Canadians warned about BotanicLab herbal products

- Last updated on GMT

Related tags: Health canada, Pharmacology, Immune system

BotanicLab, already facing censure over its PC-SPES supplements,
sees seven more herbal products withdrawn from sale in Canada for
containing undeclared drugs.

Seven herbal products produced by the US-based company BotanicLab have been added to the list of dangerous products by Health Canada, the organisation which ensures the safety of health products in the country.

BotanicLab is already facing problems over its PC-SPES products in the US, which were withdrawn after they were found to contain traces of the blood-thinning prescription drug wafarin. BotanicLab has always maintained that the substances detected by the US officials were naturally-occurring products similar to wafarin.

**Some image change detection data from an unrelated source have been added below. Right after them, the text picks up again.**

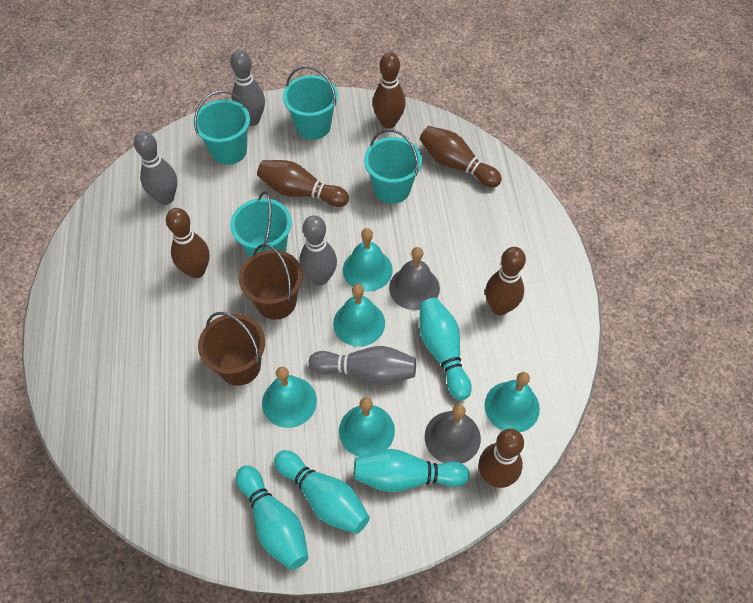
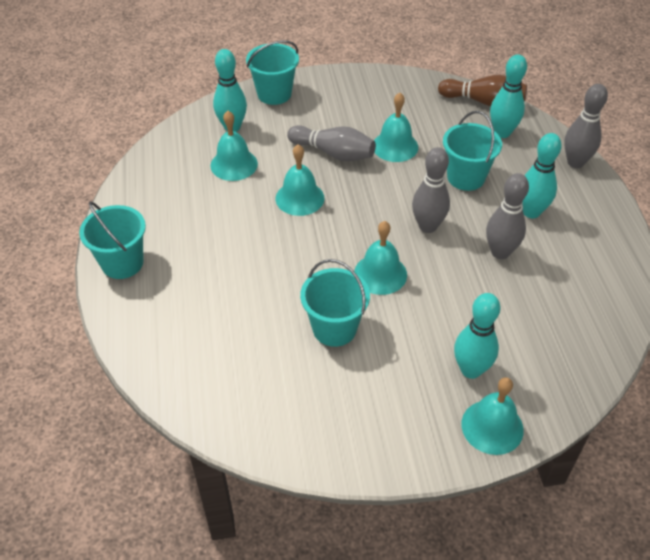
brown bowling pin: 6 -> 1
brown bucket: 2 -> 0
grey bell: 2 -> 0

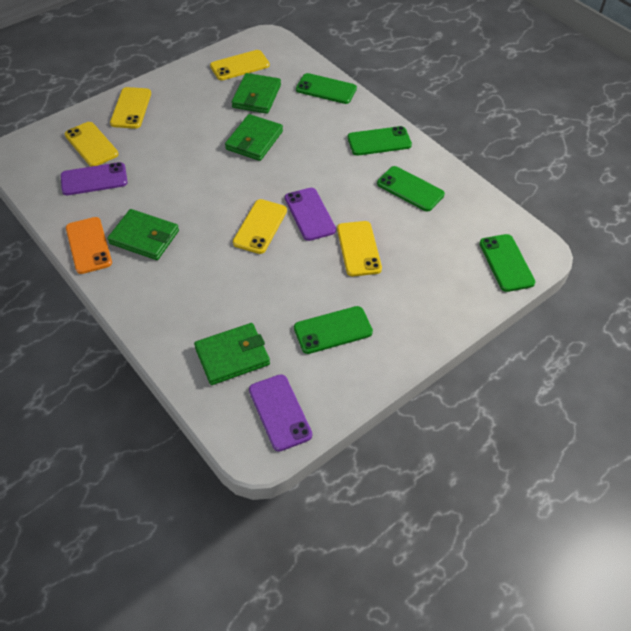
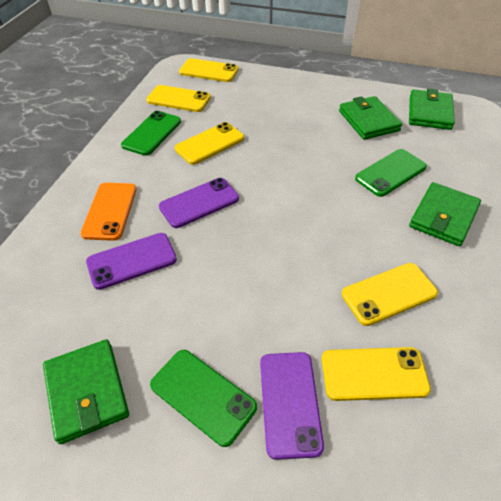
green phone: 5 -> 3

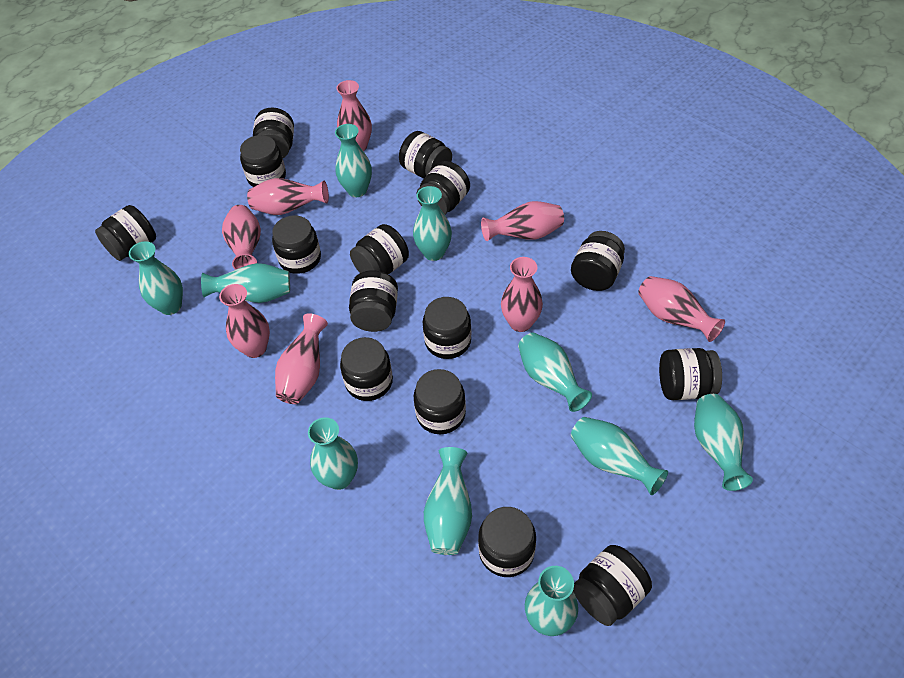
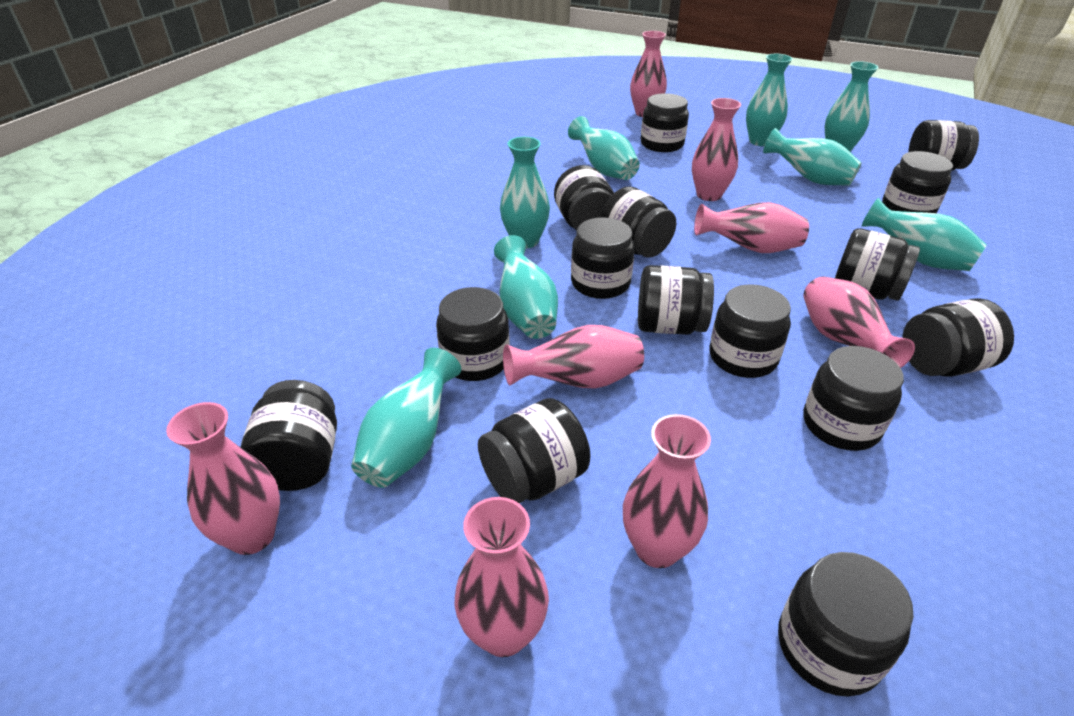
turquoise vase: 10 -> 8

The seven products which Health Canada is warning Canadians not to use are Arthrin, Osporo, Poena, Neutralis, Oa Plus, Ra Spes and Hepastat, all of which are also said to contain undeclared prescription drugs.

These drugs are indomethacin, a non-steroidal anti-inflammatory drug used as a pain killer and which is known to interact with other drugs, diethylstilbestrol (DES), a non-steroidal oestrogen which is known to be a human carcinogen, and alprazolam, an anti-anxiety drug which exacerbates the effects of alcohol and other sedating drugs and can be addictive.

Health Canada said that Arthrin, a supplement marketed as aiding joint movement, contained undeclared indomethacin, DES, and alprazolam, while Osporo, a bone strengthening supplement, contained undeclared indomethacin and DES.

Poena, marketed as a means of relaxing muscles and supporting tissues, contains indomethacin, as does Neutralis, a supplement designed to boost the immune system.

OA Plus, which helps soothes joints and tendons, according to the marketing, contains undeclared indomethacin and alprazolam, as does RA Spes, which are meant to promote flexibility. Finally, the liver detoxifying supplements Hepastat were found to contain indomethacin.

Health Canada said that the supplements were sold throughout the country via mail, over the phone and through the Internet, as well as being distributed by health care professionals and other distribution outlets.

It advised anyone who had taken the products to stop doing so and consult their health care practitioner.